February 27, 2010

Question About 6 Month Chip

Last night Keven was at an AA meeting with his gf.  It was her regular meeting, his first time there.

At the end when they gave out chips, he went up for his 6 months, and they gave him a marble.  Just a regular old marble.  No explanation.  He asked a few people what that meant and no one knew.

Have any of you ever heard of this?  Can you think of why they would give him a marble and not a chip?

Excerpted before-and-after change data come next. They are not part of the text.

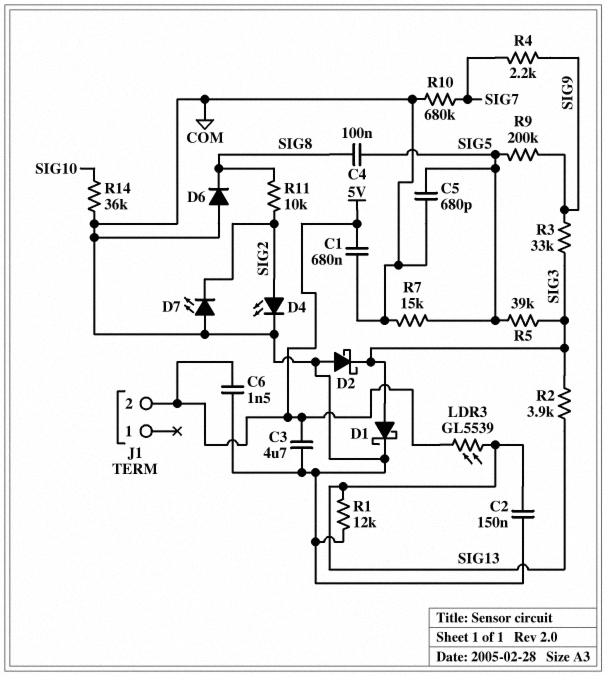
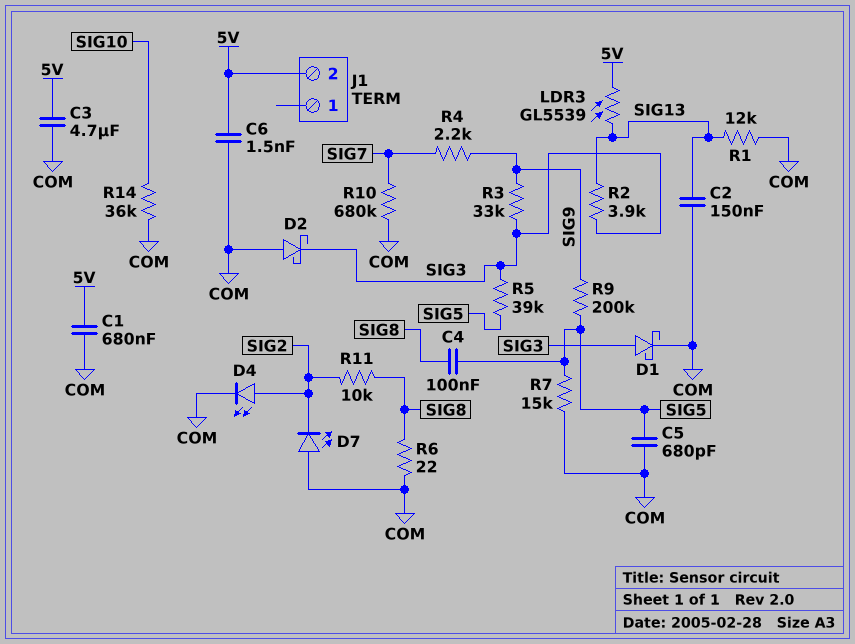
D6: diode (A COM, K SIG8) -> none
R6: none -> 22 (COM, SIG8)

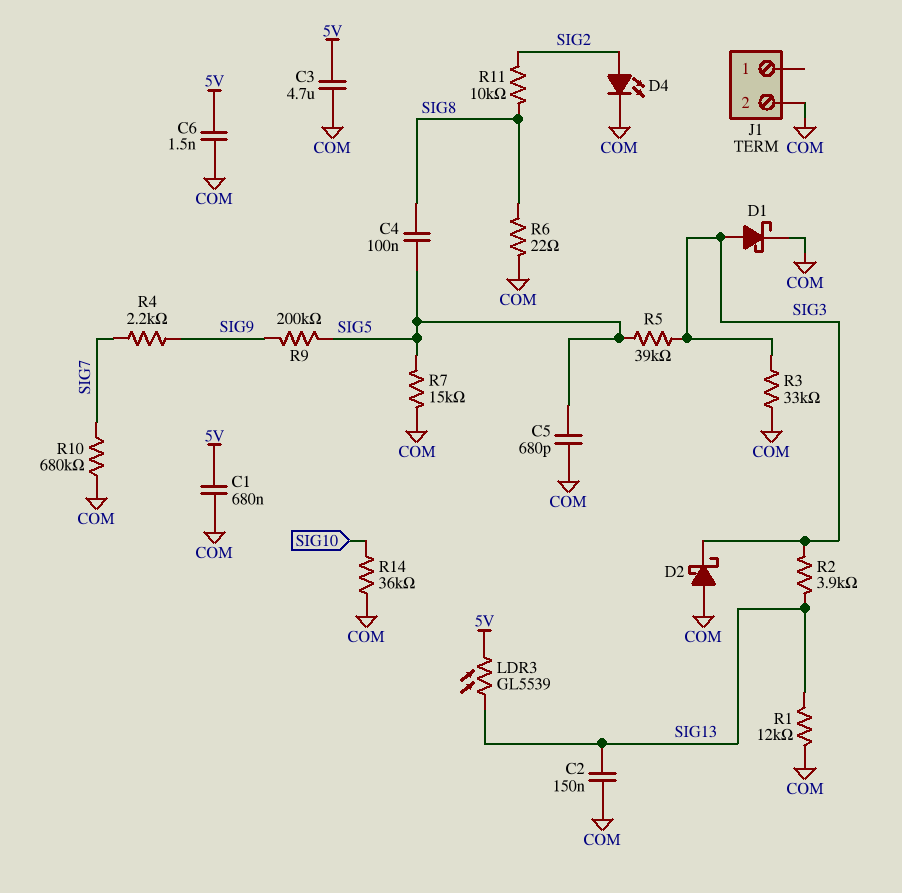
D7: LED (A COM, K SIG2) -> none
J1 pin 2: 5V -> COM
R3: 33k (SIG3, SIG9) -> 33k (COM, SIG3)

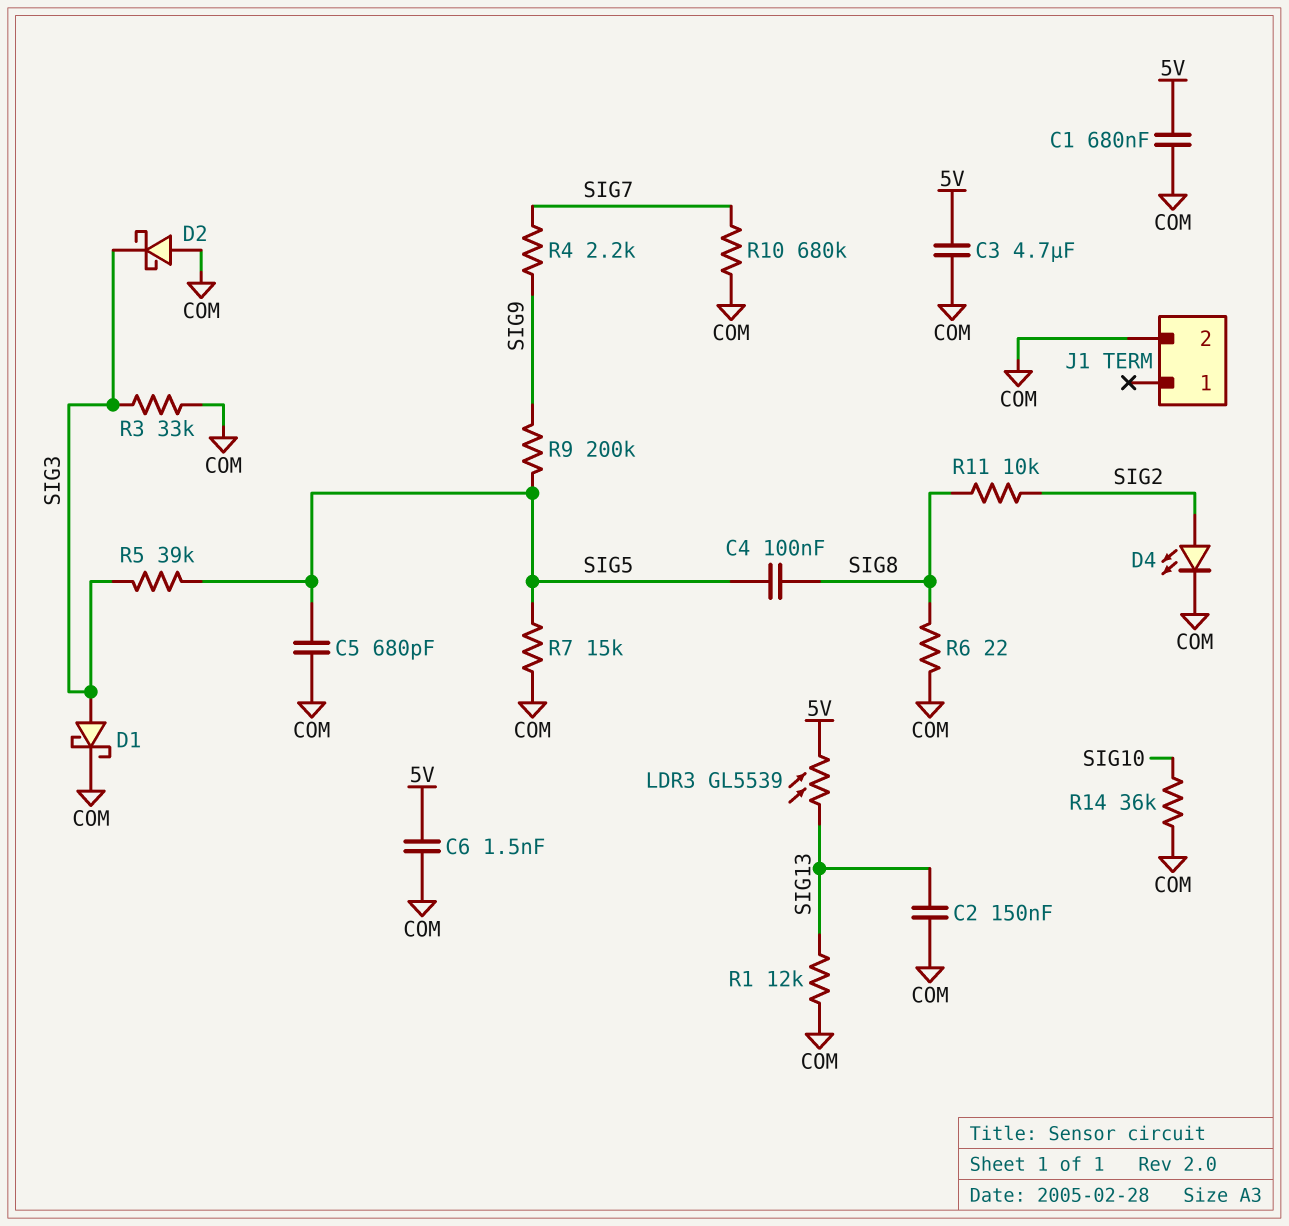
R2: 3.9k (SIG3, SIG13) -> none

P.S.  Other people were getting chips, he was the only one to get a marble.  I am mostly just curious about this, never heard of it before and I've been around AA for 20 or more years (via friends).


Peace, Hope and Love,
Barbara

12 comments:

Michael said...

Could be that the marble was given as a symbol. The old adage was, "put the marble in your mouth and when it melts, you can have a drink" Often this is done with newcomers but, should have been given with an explaination. Someone dropped the ball......

Barbara said...

Michael, interesting, I'd never heard that before but that seems odd, especially since so many in attendance were not drinkers, but drug users.

He feels really hurt by it as if they were saying "we don't know you so we assume you are lying and don't want to waste a chip on you". He actually has over 6 months. He has never felt comfortable at meetings, this incident certainly didn't help.

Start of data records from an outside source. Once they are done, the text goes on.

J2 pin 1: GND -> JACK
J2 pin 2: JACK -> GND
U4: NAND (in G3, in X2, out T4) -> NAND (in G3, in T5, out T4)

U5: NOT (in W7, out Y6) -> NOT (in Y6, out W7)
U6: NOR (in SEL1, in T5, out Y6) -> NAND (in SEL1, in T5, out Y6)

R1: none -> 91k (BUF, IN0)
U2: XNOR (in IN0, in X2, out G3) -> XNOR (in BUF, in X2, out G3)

His gf is VERY much into AA and talks about the 12 Steps all the time. She is a regular at the meeting but had never seen them give out a marble.

justLacey said...

I thought the rule was no relationships until you had been sober a year.

Syd said...

Maybe they don't do chips except for one year. NoT every group does chips. Congrats to Keven for six months.

Barbara said...

Lacey, thanks, that was interesting but other people were getting chips...

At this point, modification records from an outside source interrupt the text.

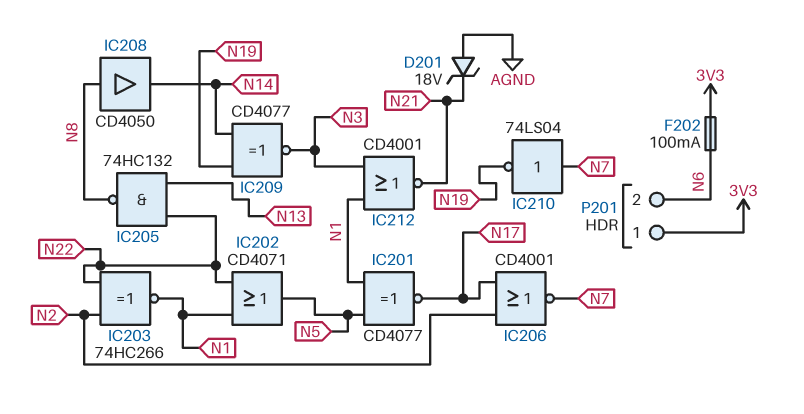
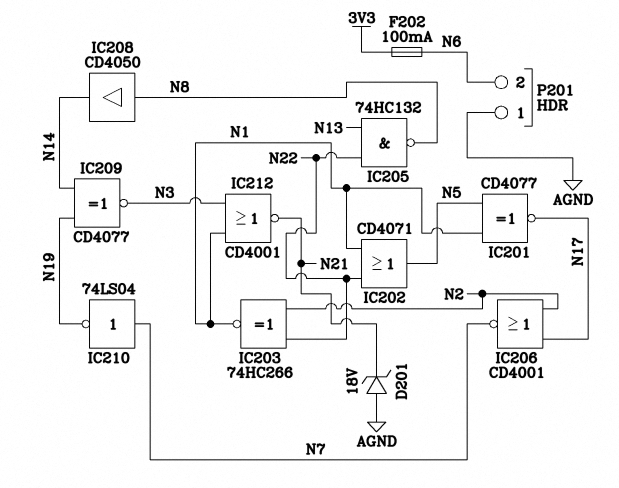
P201 pin 1: 3V3 -> AGND

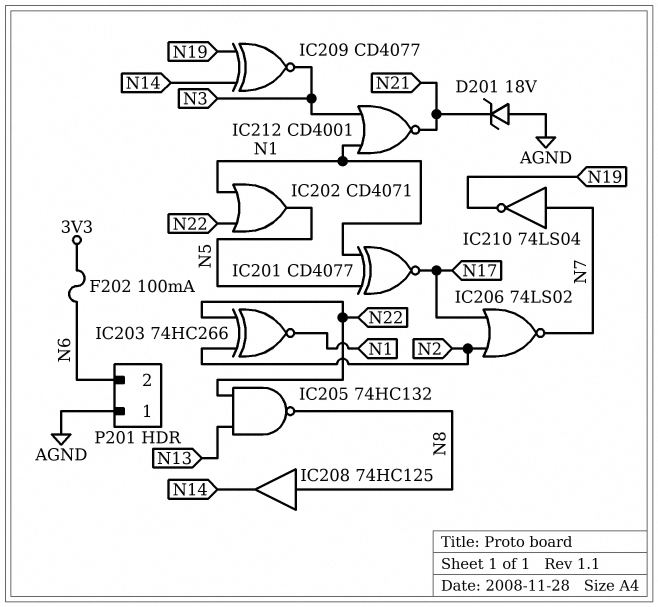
IC206: NOR CD4001 (in N2, in N17, out N7) -> NOR 74LS02 (in N2, in N17, out N7)
IC208: buffer CD4050 (in N8, out N14) -> buffer 74HC125 (in N8, out N14)

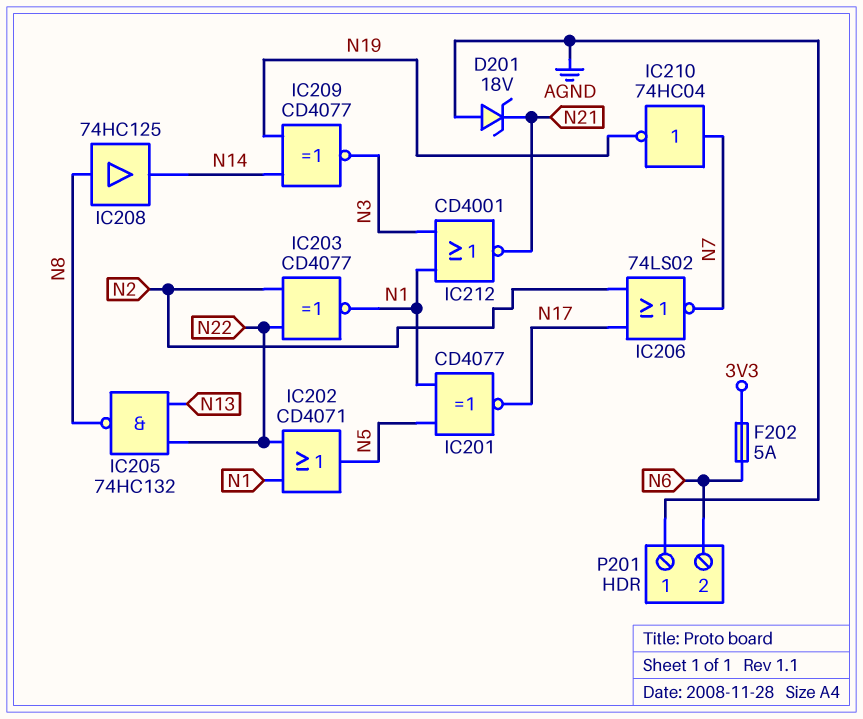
F202: 100mA (3V3, N6) -> 5A (3V3, N6)
IC203: XNOR 74HC266 (in N2, in N22, out N1) -> XNOR CD4077 (in N2, in N22, out N1)
IC210: NOT 74LS04 (in N7, out N19) -> NOT 74HC04 (in N7, out N19)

Syd, others were getting chips that's why he felt singled out. He's over it and will probably never think about it again, for me I'm just curious. But Lacey's article pointed out that using marbles dates way back in AA.

Lacey - dating after a year? That does sound familiar. Keven's not "in" NA or AA so I guess that's his girlfriends issue*. He goes with her but his main support groups are not affiliated with NA and AA, he goes back to Phoenix House 2 - 3 times a week for groups.

*I am not thrilled at ALL about the girlfriend. She seems very nice but there are lots of red flags. He'll have to figure it out for himself, he knows what he's getting into.

Anna said...

I think when the girlfriend goes back to this meeting she should find out what that was about.


Hopefully, a misunderstanding but if not find another meeting.

Tracy said...

I don't know about the marble, but at PH they told us: When first sober, get a plant. If it's still alive, the second year get a pet. If still sober and the pet is doing well, the third year you'll have a good foundation for a relationship. Especially good advice for the adolescents who are still figuring out who they are sober. They don't let them have "relationships" there because (among so many other reasons) addiction is about avoiding yourself, and focusing on someone else (and their problems) hinders one's own growth.

Kathy M. said...

I've never heard of this, but if you ever do find out, I hope you write about it.

Barbara said...

Anna, that's what he plans to do.

Traci, I like that so much! About the plant and the pet and THEN the relationship. It bothers me so much that this woman (she's 8 years older than him!) and my son are seeing each other. Ugh.

Kathy, I will!

Paleo, how do you become a rock star?

A Mom's Serious Blunder said...

My son is not fond of NA meetings either. He goes to an in patient program 3 days a week 3 hours a day and he says he likes that. I can't imagine that these meetings are completely different then NA?

If NA is something that your son wants to work, I hope he goes back or tries another meeting. I feel sad for him...they probably have no idea how disappointed he is. Maybe he needs to go to more than one meeting to collect a chip ...maybe he gets to turn in his marble for a chip after he is a regular but geeze just give the kid a damn chip.

justLacey said...

I think the reasoning behind that is they don't need any emotional love related issues stirring things up. That just adds more fuel to the flame. So, it could become Keven's issue. You might want to voice your concern on it so he at least knows you are thinking about it. I realize there isn't much you can do with it, but at least he may think about it and kind of keep himself guarder where she is concerned.

Barbara said...

Hi A Mom's SB,

I think the meetings are similar. He's required by probation to attend 4 meetings a week, two of them are "Dual Diagnosis" and two are N/A.

Lace, He sure doesn't need more fuel to the flame. He actually seems rather calm about the relationship. When I can tell he's anxious about something and I ask what it is...its never been her. Ha. So far!